Her words were lost upon the wind as the light from the dark sun flooded the desert landscape far below her. Just as all our dreams may be lost upon the wind, she thought. Perhaps there would never come a time when Athas would be green again, not so long as the sorcerer-kings still lived and drained the planet of its life to fuel their spells, and not so long as dragons walked the world, leaving waste and desolation in their wake. The Eldest Elder had vowed death to the dragons of Athas, but alone he was no match for their magic. Even all the pyreen together could not stand against them. For as long as Lyra had been alive.

Ch’Aranol had been seeking to overcome the dragons who had once walked as men, but preserver magic had never been as strong as that of defilers, and no defiler was as powerful as a fully metamorphosed dragon.

Many adventurers had met their deaths in trying to do combat with the dragon, and many more would die if the sorcerer-kings continued to grow in power. Each of them had already embarked upon the path of metamorphosis that would transform them into dragons. The process was a slow, and painful one, requiring powerful enchantments, spells that drained the earth of life and sapped the souls of unfortunates who fell under the sorcerer-kings’ dominion.

The Path of the Preserver called for restraint and purity in use of magic, with the spellcaster either drawing on his or her own life energy, or merely “borrowing” life energy from plants and the earth, taking only small amounts so that the plants would be able to recover and the earth would not be left forever barren where the spellcaster had passed. Defilers, on the other hand, eschewed respect for living things and were motivated solely by greed and lust for power. Defilers cast spells that killed off all the vegetation in the area, left animals dropping and writhing in their tracks, and leeched all nutrients from the earth, so that nothing more would ever grow there. Nor did defilers stop at that. Those with enough magical might would not hesitate to drain power from sentient life-forms, be they elves or halflings, dwarves or thri-kreen, or any of the humanoid races of Athas—or even the pyreen.

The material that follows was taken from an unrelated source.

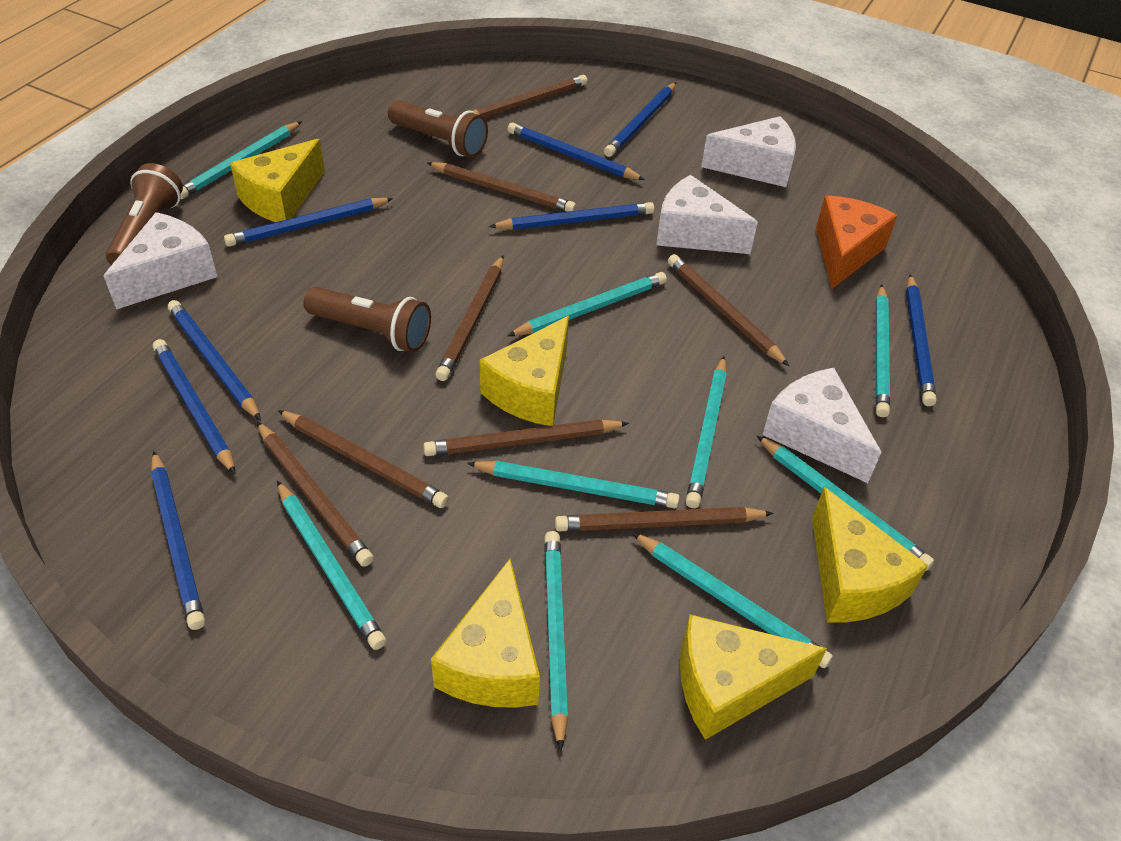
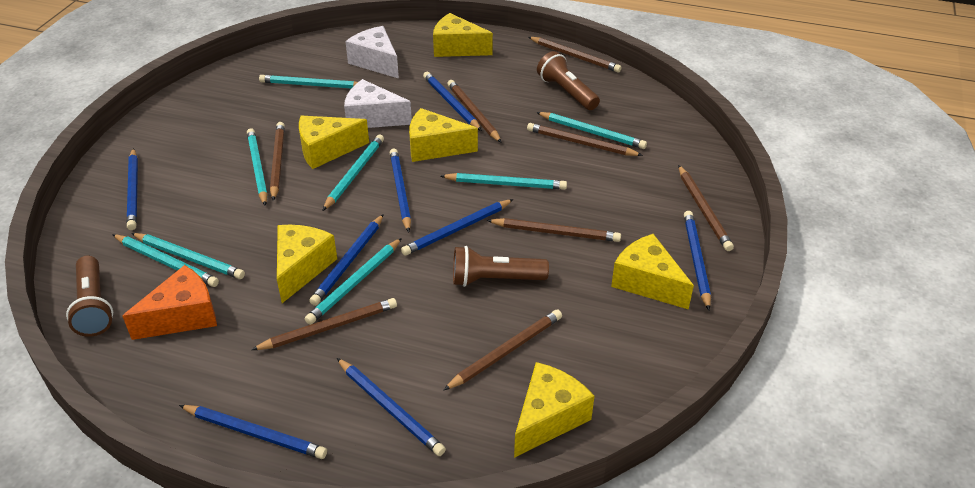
turquoise pencil: 9 -> 8
white cheese: 4 -> 2
yellow cheese: 5 -> 6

There was madness in defiler magic, Lyra thought, especially in the devastating spells cast by the sorcerer-kings in their lust to metamorphose into dragons. If she lived another thousand years, she would never understand it. What did it profit them to gain such incalculable power if all that was left for them to rule would be a barren world, devoid of life? Where, then, would they turn to seek the enormous amounts of energy that full-fledged dragons needed to survive? They would kill off everyone and everything, and then, like the maddened beasts they were, they would him upon each other until there would be only one left, and that one would hold dominion over a drained husk of planet. As it gazed out on the ruined world of Athas, that last dragon would have the brief satisfaction of knowing that its power was unchallenged and supreme—before it slowly starved.

How, thought Lyra, as she sadly gazed out over the parched landscape, could they not see it? How could the defilers fail to comprehend where it all would lead? The only possible explanation was that the sorcerer-kings were insane, driven mad by their lust for power, living only to feed that lust. As their powers increased, their appetites grew. There had to be a way to stop them, but the only way to do that would be to destroy them, and defilers could accumulate power much faster than any preserver. No ordinary magic-user could ever stand against them. There was only one chance, one being that could hope to match their power—the avangion.